MASSIVE ATTACKのエンジニアを務めていた(らしい。向こうの音源には一切クレジットされていない)コリン・ディングリーとアンディ・ジェンクスのプロデューサーデュオ、2003年作・三枚目。
元々はMASSIVE運営のMelankolic所属だったが、本作から
一枚目、二枚目に引き続き起用のウェンディ・スタッブス、マーティン・バーナード、ヘレン・ホワイトの準メンバー三名に、後にTHE HEAVYを結成するケルヴィン・スウェイビーを加えた四シンガー体制で臨む歌モノアブストラクト。
その内訳は、ウィスパーヴォイス気味のスタッブスがM-02、09、12。物憂げで甘い男声のバーナードがM-03、07、14。線が細くて情感豊かなホワイトがM-04、08、13。黒っぽくて艶のある声色のスウェイビーがM-05、10。
ご覧の通りイントロのM-01を経て、お披露目のように登場シンガーを順に並べた後、一旦M-06のインストを挿むことで一段落置く几帳面な曲配置からして、コンポーザー二人の丁寧な仕事ぶりが分かろうものだ。
その几帳面なまでの丁寧さを生かした、ブリストルミュージックならではのダウナー感を伴うしっとり静謐な音世界を貫き通すのが彼らの流儀。
ほのかにジャジーで、何となくフィルムスコアちっくな、大人の音楽だ。
ブリストル界隈から三名のインスト奏者を誘っているが、基本的に全ての楽器をディングリーとジェンクスで賄っている自家発電の生音仕様(無論、打ち込みビートを敷いた曲もあり)。
また、予算の都合でストリングスやホーンは彼らで組んだ模擬音が使われているが、借り物の安さを微塵にも感じさせないその手腕、如何にもどいつもこいつも老練なMASSIVE人脈ならでは。デビュー前に録音技師として、全く畑違いのバンドを手掛けることで養った応用力もあるかも知れない。
ただもう、この形でのALPHAは演り切った感が強い。

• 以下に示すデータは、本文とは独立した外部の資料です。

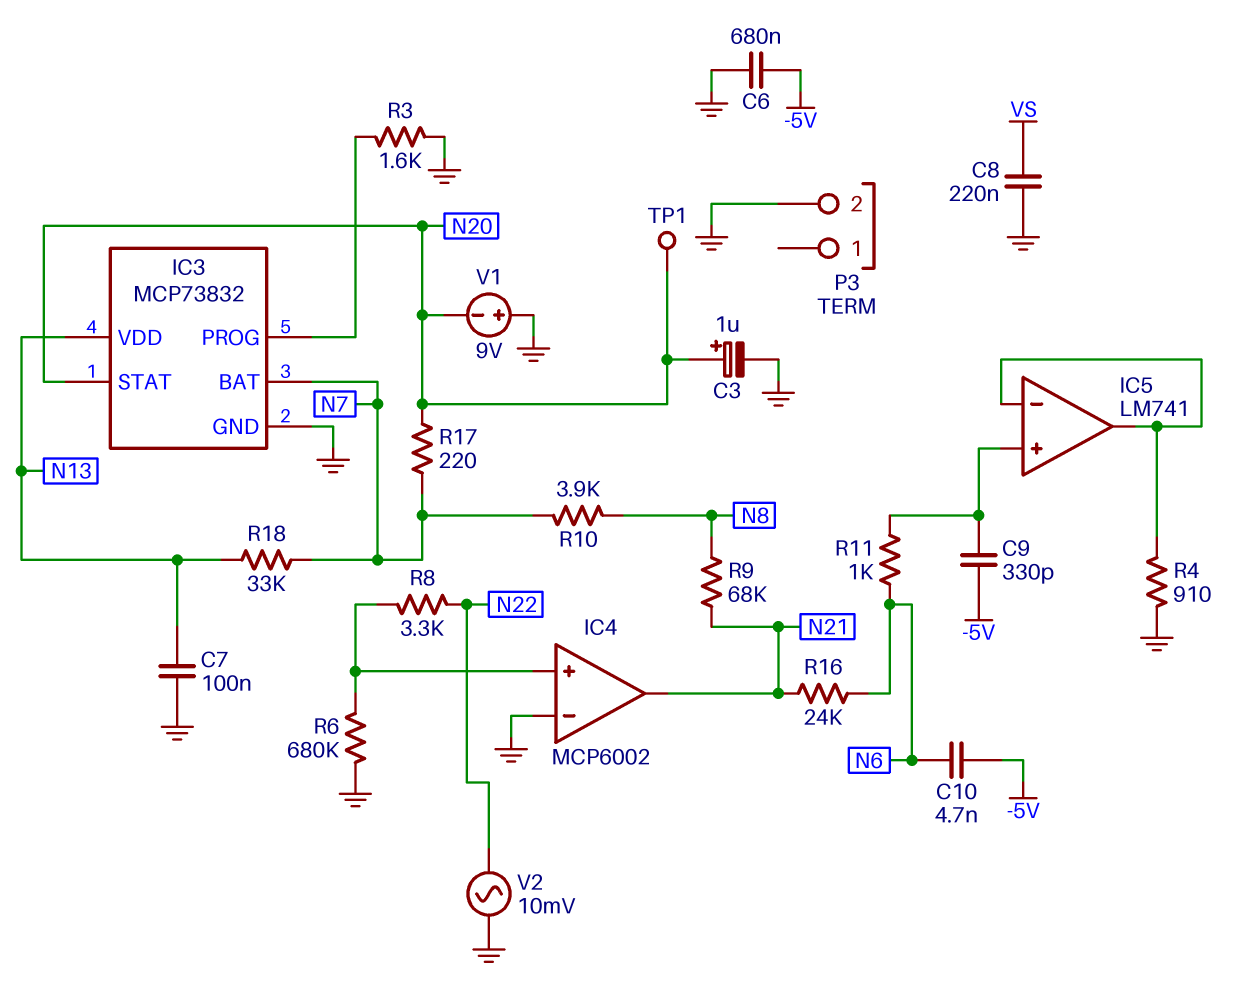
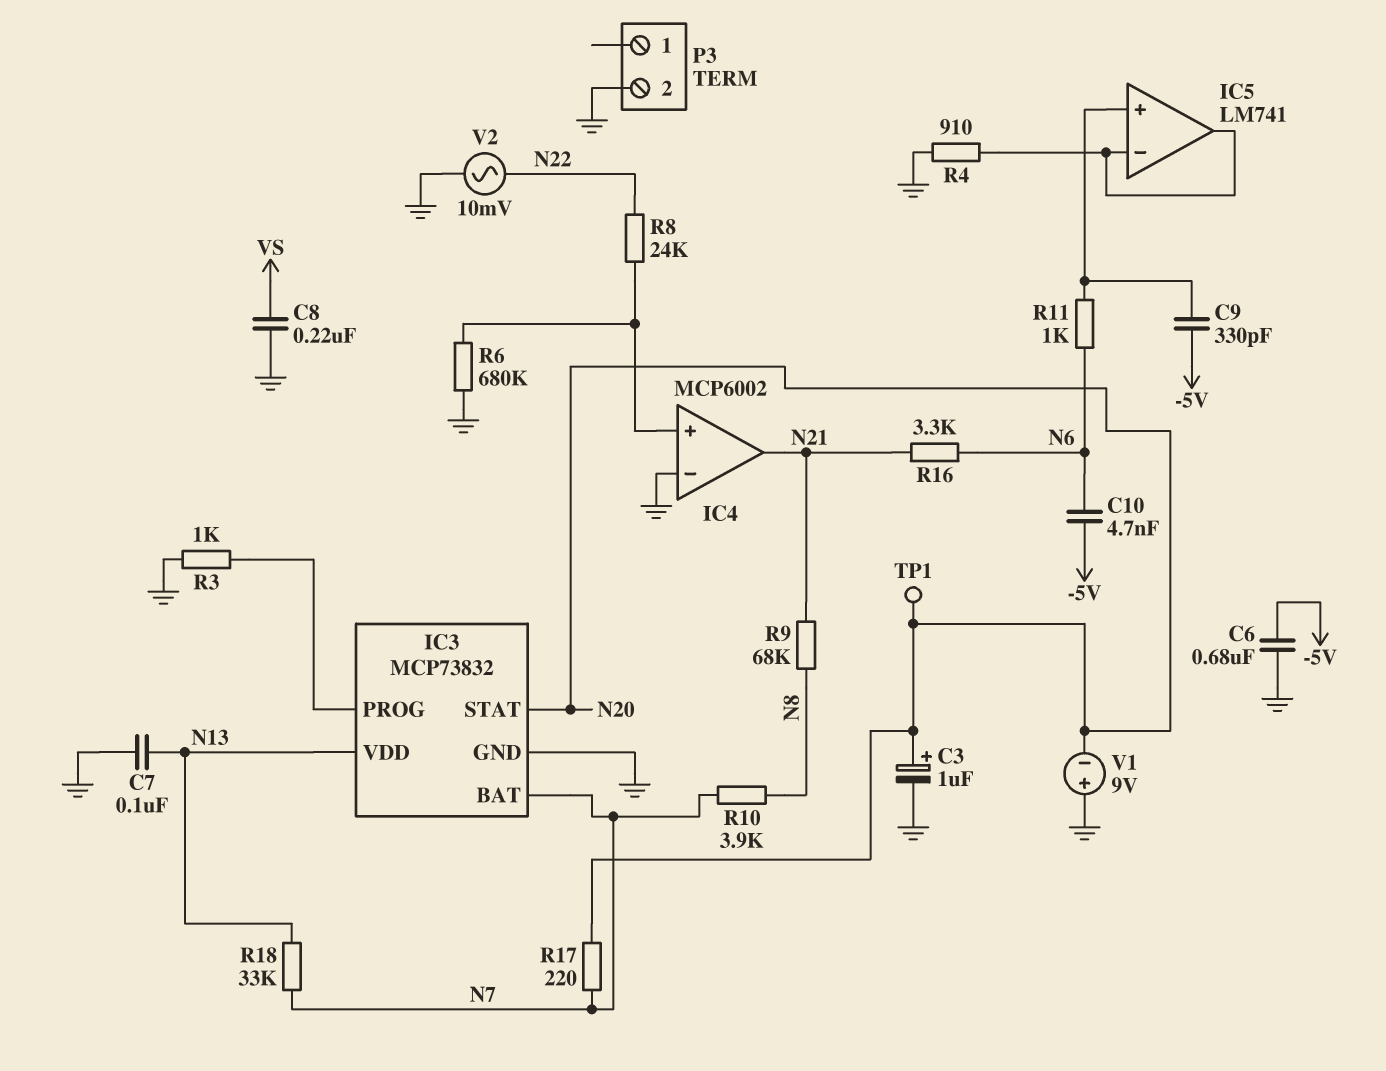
R3: 1.6k (GND, IC3/PROG) -> 1k (GND, IC3/PROG)
R8: 3.3k (IC4/in+, N22) -> 24k (IC4/in+, N22)
R16: 24k (N6, N21) -> 3.3k (N6, N21)

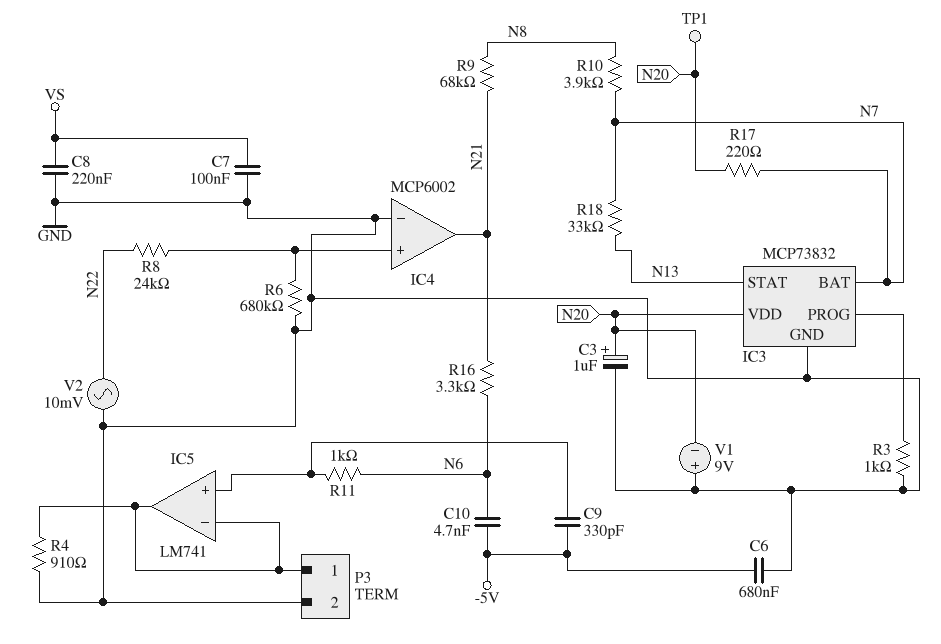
C7: 100nF (GND, N13) -> 100nF (GND, VS)
IC3 pin STAT: N20 -> N13
IC3 pin VDD: N13 -> N20
P3 pin 1: none -> IC5/in-

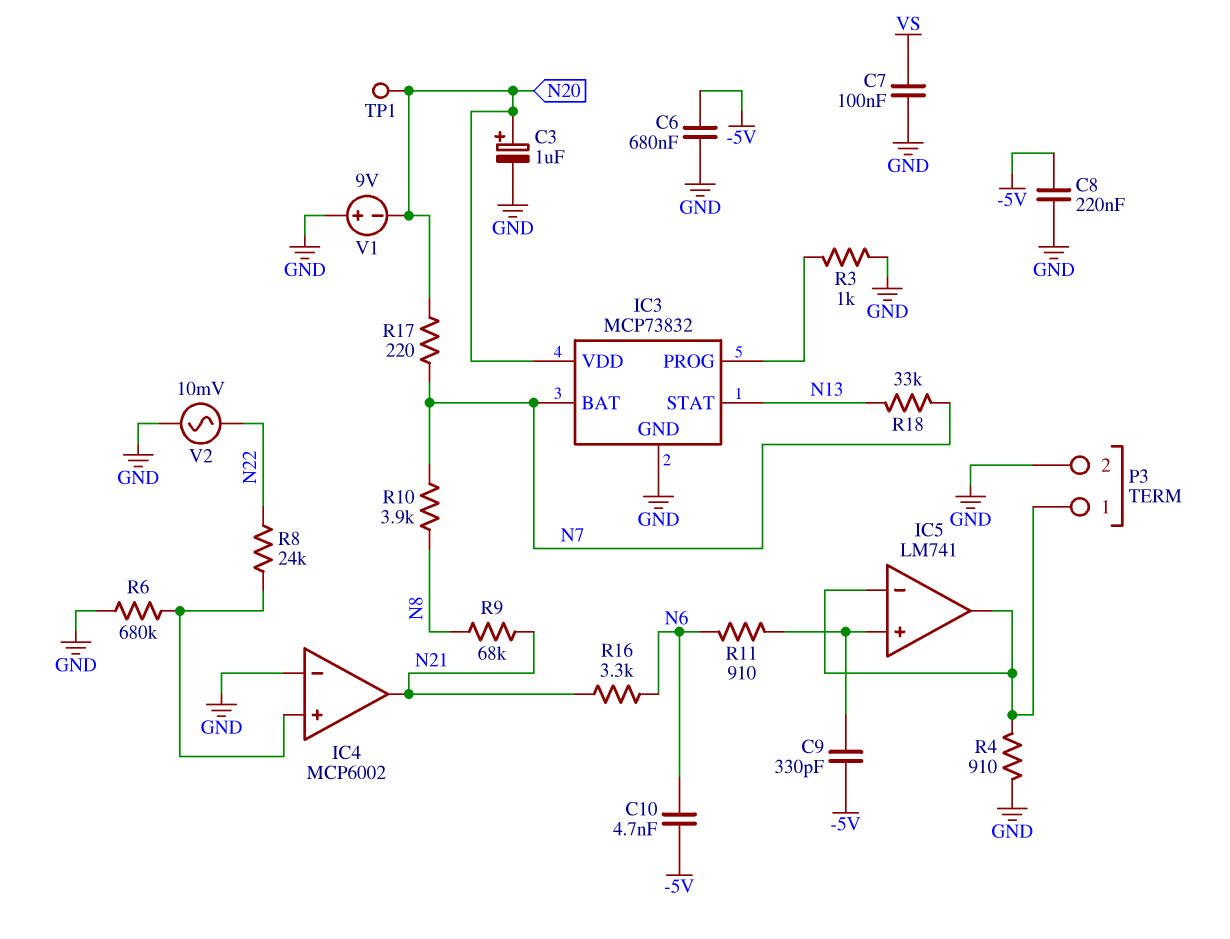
C8: 220nF (GND, VS) -> 220nF (-5V, GND)
R11: 1k (IC5/in+, N6) -> 910 (IC5/in+, N6)

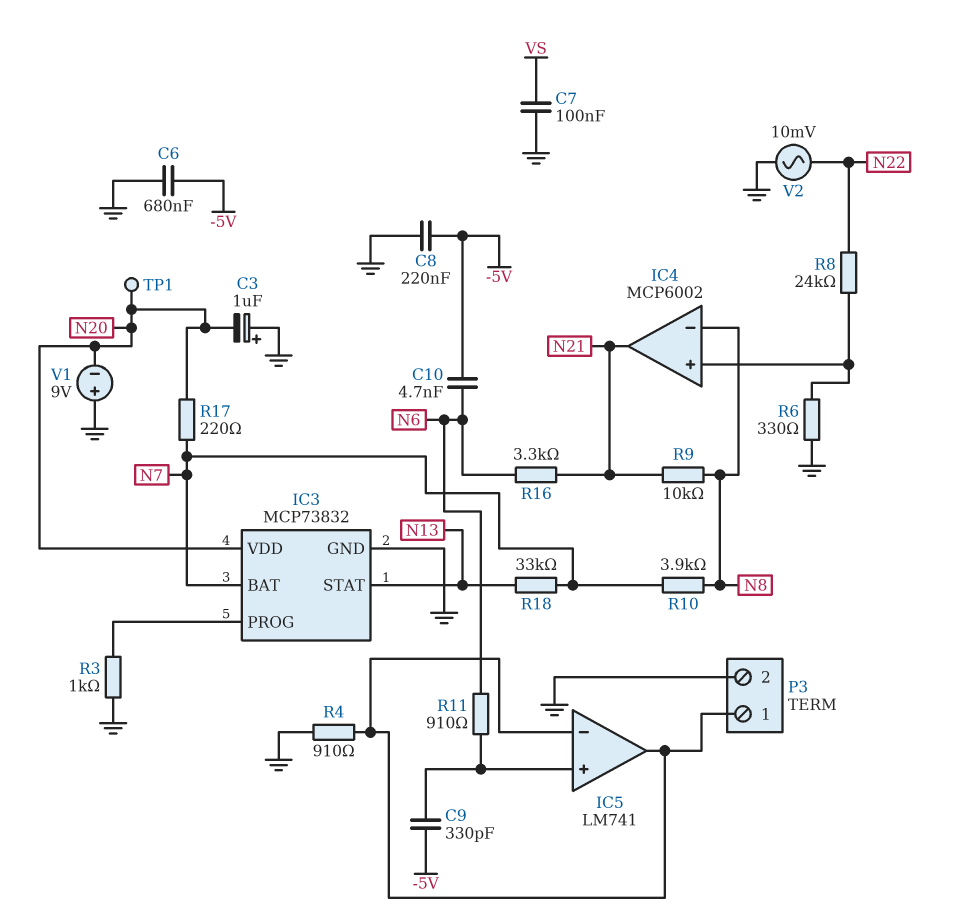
C3: 1uF (plus N20, minus GND) -> 1uF (plus GND, minus N20)
IC4 pin in-: GND -> N8
R6: 680k (GND, IC4/in+) -> 330 (GND, IC4/in+)
R9: 68k (N8, N21) -> 10k (N8, N21)

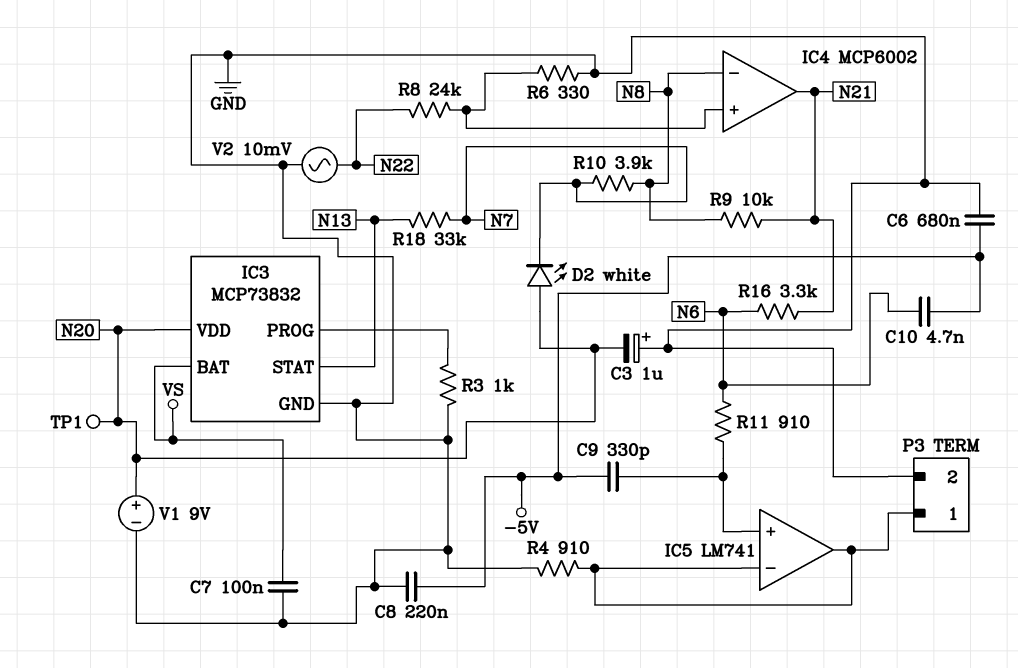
D2: none -> LED white (A N20, K N7)
IC3 pin BAT: N7 -> VS
R17: 220 (N7, N20) -> none
V1: 9V (plus GND, minus N20) -> 9V (plus N20, minus GND)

本人たちも何となく自覚しているようではある。
それでも袋小路化や出し殻化せず、常に一定以上の水準を保てる職人気質はもっと賞賛されるべきなんだが、些か地味なんだよね、存在感が……。
M-01 Sleepdust
M-02 Once Round Town
M-03 Lipstick From The Asylum
M-04 A Perfect End
M-05 Elvis
M-06 As Far As You Can
M-07 Saturn In Rain
M-08 Waiting
M-09 Silver Light
M-10 I Just Wanna Make You
M-11 Vers Toi
M-12 Double View
M-13 Blue Autumn
M-14 Portable Living Room
M-15 The Sun (Bonus Track For Japan)
M-16 Lost (Bonus Track For Japan)
日本盤のボートラは上記の通りだが、米盤はM-03に〝The Things You Might〟が割り込み、〝Lipstick From The Asylum〟がM-04へ。〝A Perfect End〟がラストのM-15へ移る、良く分からない仕様。
ノークレジットだが日本盤のM-15で歌っているの、MASSIVEのダディGでは?
ノークレジットだが日本盤のM-15で歌っているの、MASSIVEのダディGでは?